The first case took place on the world's tallest water slide, stretching higher than both the Statue of Liberty and Niagara Falls. In three-person rafts, riders plummet 168 feet down the half-pipe slide, enclosed by netting. Schwab was decapitated at the Schlitterbahn Water Park, and an observer at the park speculated that "he must have somehow been ejected from his seat, bounced around between the netting and the slide and just slid down." In 2014 the creator of the Verrückt slide, Jeff Henry, told USA Today that it was difficult to engineer the slide, and that they had "many issues" getting things right. Henry eventually assured that the slide was "dangerous, but it's a safe dangerous."
The second case occurred in a much less tested environment—a county fair. The six-year-old was seated with her 10 and 16 year old sister (who both remain in stable condition). Greeneville Police Capt. Tim Davis told Fox News that the sisters suffered a fall of "30 to 45 feet...when their seat flipped over." Family Attraction Amusements, owners of the Ferris wheel, filed an accident report stating that "car number 9 got caught on a bar and caused (the) car to turn over," though investigations continue as officials look to determine the exact cause.
Discrepancies in amusement park regulation exist nationwide. Jason Herrera, the director of the Amusement Safety Organization, told TIME that states choose how they want to regulate their parks, i.e. whether they leave those regulations up to the parks themselves or prefer to use outside inspectors, county inspectors, or state inspectors. As far as fairs go, though the U.S. Consumer Product Safety Commission "is responsible for overseeing and investigating injuries at temporary parks," they are not responsible for conducting inspections.

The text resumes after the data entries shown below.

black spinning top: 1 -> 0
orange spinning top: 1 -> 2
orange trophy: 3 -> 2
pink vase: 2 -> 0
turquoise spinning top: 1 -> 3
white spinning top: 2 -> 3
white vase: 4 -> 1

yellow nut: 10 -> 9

A 2013 study by the Nationwide Children’s Hospital found an average 4,423 injuries to children at theme parks per year—about 20 injuries a day. On the other hand, the International Association of Amusement Parks and Attractions posits, that "the chance of being seriously injured on a permanent amusement ride at a U.S. amusement park at 1 in 16 million," downplaying the risk.

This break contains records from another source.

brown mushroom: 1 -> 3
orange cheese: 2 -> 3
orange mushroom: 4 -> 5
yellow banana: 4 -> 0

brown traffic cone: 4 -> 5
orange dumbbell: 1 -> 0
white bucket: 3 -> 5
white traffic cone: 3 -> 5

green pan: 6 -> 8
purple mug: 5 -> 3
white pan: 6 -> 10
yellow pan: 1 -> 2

Seeing that the regulation of amusement parks is unstandardized from a national standpoint, it appears that the burden must go to the parent or guardian to research whether a park is safe for their child. Saferparks, a non-profit organization focusing on the "prevent[ion of] amusement ride accidents through research, information sharing, and effective public safety policy," offers myriad resources on its website so that you can see whether your state regulates its own amusement parks or not. Before planning a thrill-seeking outing, research the park at hand as well as the authorities that inspect it.